Judge Mehta portrayed his decision as a model of judicial humility and restraint. “[C]ourts must approach the task of crafting remedies with a healthy dose of humility,” he wrote. “This court has done so.” As the decision explained, its author has “no expertise” in the business of search engines, online ads, or generative AI. “If judges could accurately chart the path [of] innovation,” the court wryly observed, “we would work on Wall Street (or the Las Vegas Strip).”
But does this decision actually reflect the judicial humility that its author extolled? A judge in this position faces a menu of options that includes stopping the illegal conduct, prohibiting conduct similar to the particular tactics that were already condemned, extending the decree to related markets, ordering the disgorgement of assets gained via the illegal conduct, and mandating structural spinoffs to restore competition. Judge Mehta’s decision combines a quarter-measure of one with a half-measure of another: it leaves most of Google’s current conduct untouched, while taking some limited steps to help spur competition in closely related generative AI markets.
Although the remedies opinion insists strenuously that it’s not gambling on an uncertain future, the justification it offers for this watered-down approach suggests otherwise. Judge Mehta appears to have anticipated a firestorm of criticism for his decision to let Google continue engaging in conduct that he had already deemed illegal. In an attempt to defang that narrative, the decision explains that generative AI startups “are in a better position … to compete with Google than any traditional search company has been in decades,” and these “new realities give the court hope that Google will not simply outbid competitors for distribution if superior products emerge.”
To recap, this is a judge who already found that Google’s payments for default status and exclusive placement are causing significant harm. By locking up the most important ways to reach users, Google cemented its search monopoly and deterred competition for over a decade. Letting Google keep right on engaging in most of its harmful conduct entails real costs for consumers and society at large. This remedies opinion consciously chooses to inflict those costs based on a “hope” of good things happening in the future.

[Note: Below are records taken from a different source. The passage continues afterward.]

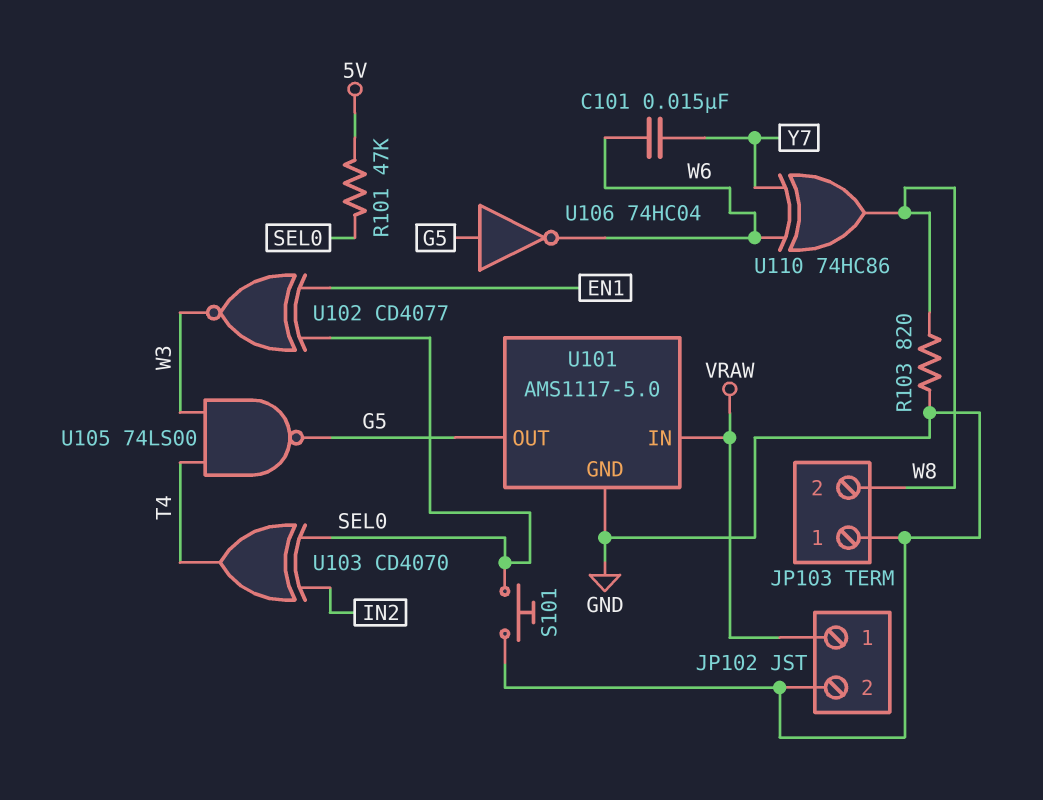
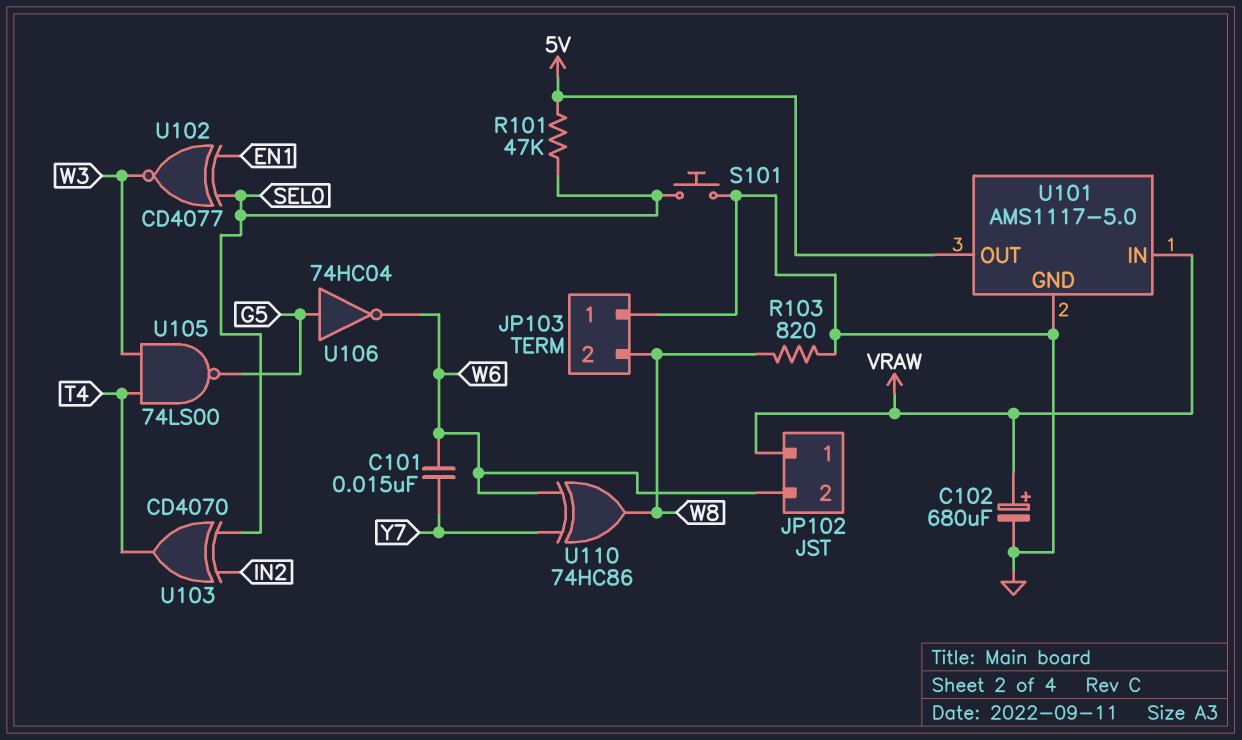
C102: none -> 680uF (plus VRAW, minus GND)
JP102 pin 2: GND -> W6
U101 pin OUT: G5 -> 5V

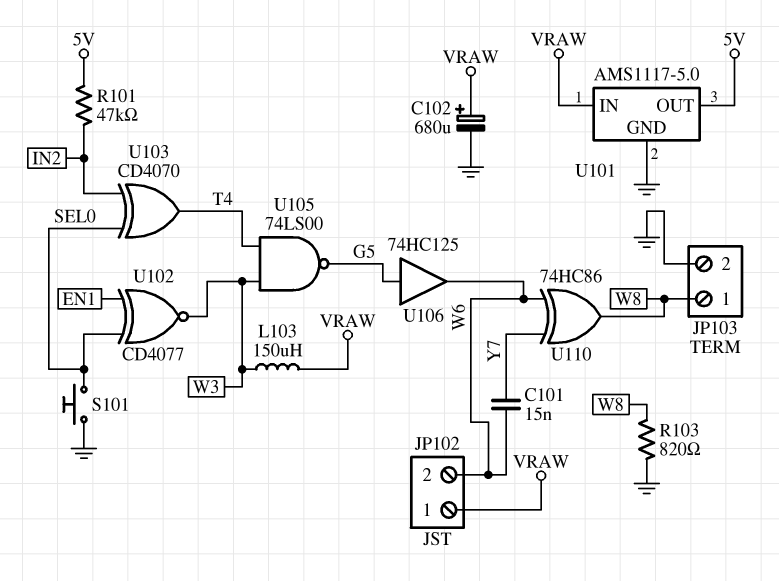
JP103 pin 1: GND -> W8
JP103 pin 2: W8 -> GND
L103: none -> 150uH (VRAW, W3)
R101: 47k (5V, SEL0) -> 47k (5V, IN2)
U106: NOT 74HC04 (in G5, out W6) -> buffer 74HC125 (in G5, out W6)

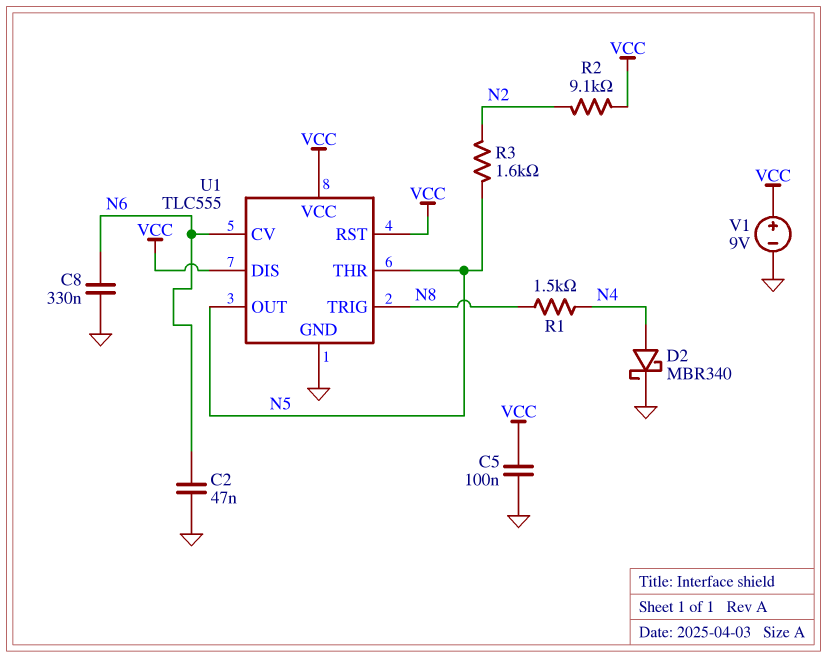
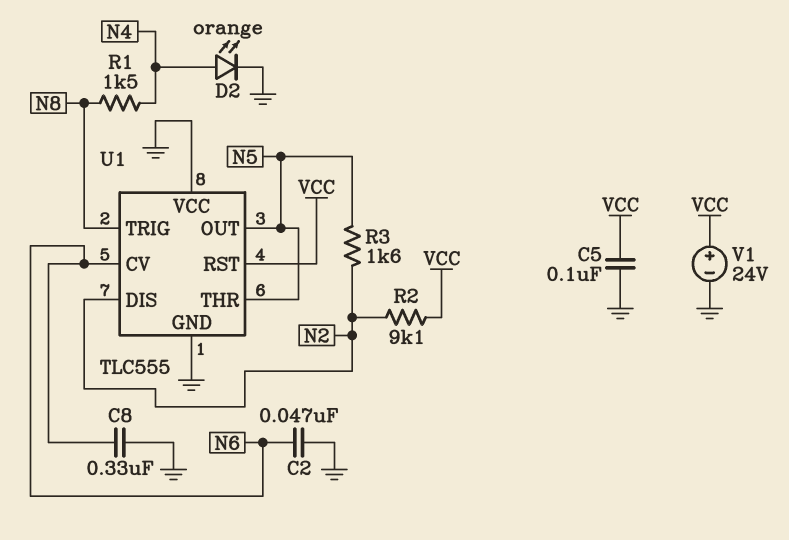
D2: schottky MBR340 (A N4, K GND) -> LED orange (A N4, K GND)
U1 pin DIS: VCC -> N2
U1 pin VCC: VCC -> GND
V1: 9V (plus VCC, minus GND) -> 24V (plus VCC, minus GND)

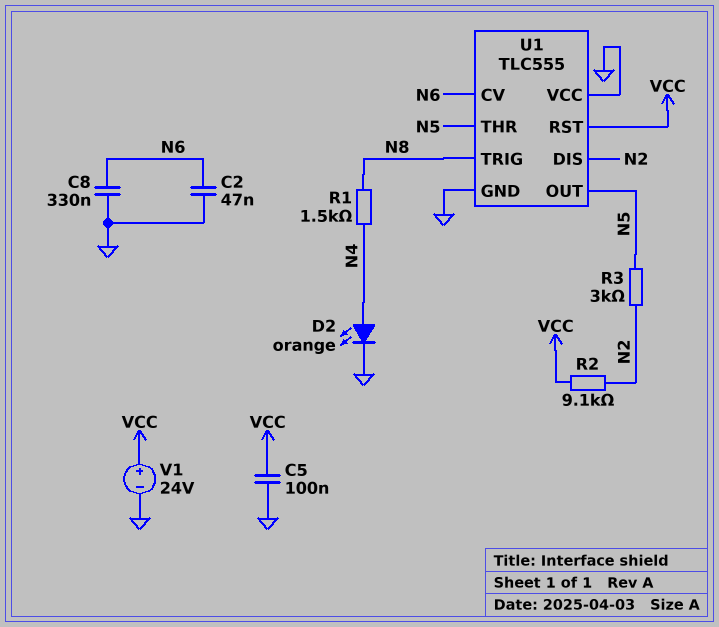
R3: 1.6k (N2, N5) -> 3k (N2, N5)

That’s nothing if not a gamble, one with exceedingly high stakes. And this wasn’t just a bad policy judgment. It was also a legal error. The Supreme Court has set down clear rules of the road that—if followed—should’ve yielded a much stronger outcome in this case. A remedy order “must seek” to accomplish multiple goals, one of which is ensuring “that there remain no practices likely to result in monopolization in the future.” That instruction should have prompted, at minimum, a ban on all of Google’s current illegal payment deals.
Our antimonopoly laws are only as strong as the judges who enforce them. This decision puts far too much weight on the mere “hope” of a highly uncertain future. Telling a proven violator that it can freely continue breaking the law is a near-certain recipe for recidivism. Worse yet, this decision also sends a very dangerous message to other would-be monopolists: go ahead and roll the dice.
John Newman is a professor at the University of Memphis School of Law, a former deputy director of the Federal Trade Commission Bureau of Competition, and a former trial attorney with the U.S. Department of Justice Antitrust Division.